Could something similar be done to challenge the lawfulness of taxation? And in the process get some or all of the tax you paid returned...
Some suggestions: -
- Make sure to take your claim to a common law court where the verdict will come from a jury not a judge.
- Focus on one specific tax rather than the whole gamut; it will only confuse the case and if you win the other taxes will be taken care of by precedent anyway.
- If you are in the US don't even bother trying to challenge a federal tax or you will end up on the presidential kill list. Stick to state level or lower to start with.

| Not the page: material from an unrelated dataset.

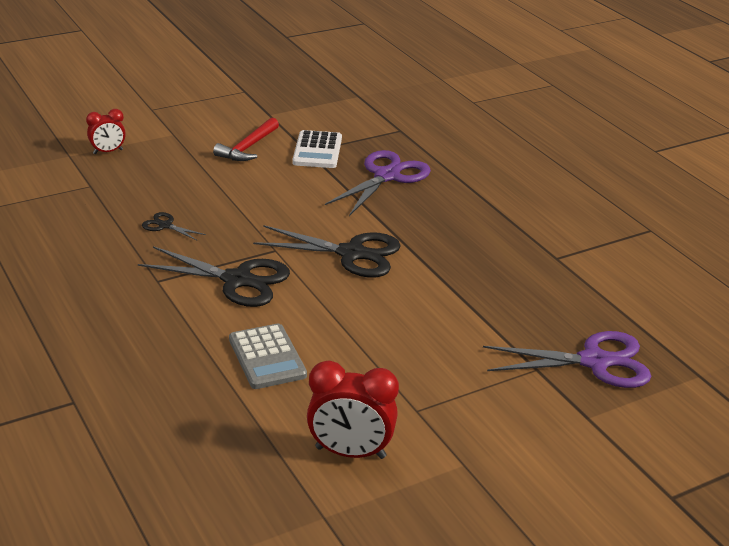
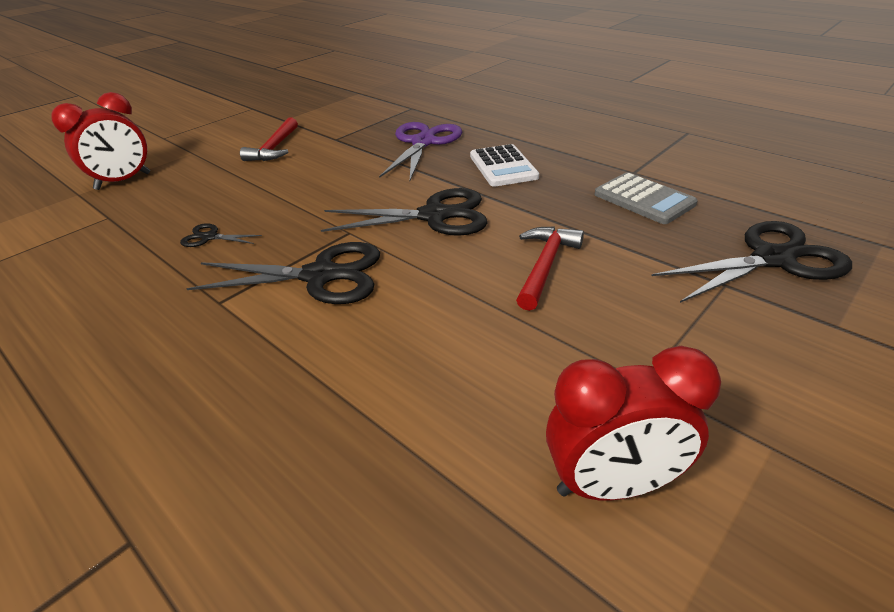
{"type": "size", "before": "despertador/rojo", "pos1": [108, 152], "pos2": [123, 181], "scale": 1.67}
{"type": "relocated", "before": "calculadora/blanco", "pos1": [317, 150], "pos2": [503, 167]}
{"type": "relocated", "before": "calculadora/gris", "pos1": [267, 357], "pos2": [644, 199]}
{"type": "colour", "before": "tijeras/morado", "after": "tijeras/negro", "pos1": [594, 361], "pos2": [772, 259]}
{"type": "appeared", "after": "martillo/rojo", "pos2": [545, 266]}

- In principle tax could only be lawful on a contractual basis (it would be just extortion otherwise) so challenge it on the basis of a faulty contract. You could try to assert it is extortion (and that is what most people believe is the basis of tax) but governments generally use various underhanded dubious contracts to legitimise taxation so that is what you have to challenge first. If you win on that then tax can only be extortion and a subsequent criminal case filing the charge of extortion will be on surer ground once it is established in law that tax is not genuinely contractual.
- Make sure any representatives you use are on board with the libertarian cause to minimise the chance of them 'throwing' the fight.
Could something similar be done to challenge the lawfulness of taxation? And in the process get some or all of the tax you paid returned...
Some suggestions: -
- Make sure to take your claim to a common law court where the verdict will come from a jury not a judge.
- Focus on one specific tax rather than the whole gamut; it will only confuse the case and if you win the other taxes will be taken care of by precedent anyway.
- If you are in the US don't even bother trying to challenge a federal tax or you will end up on the presidential kill list. Stick to state level or lower to start with.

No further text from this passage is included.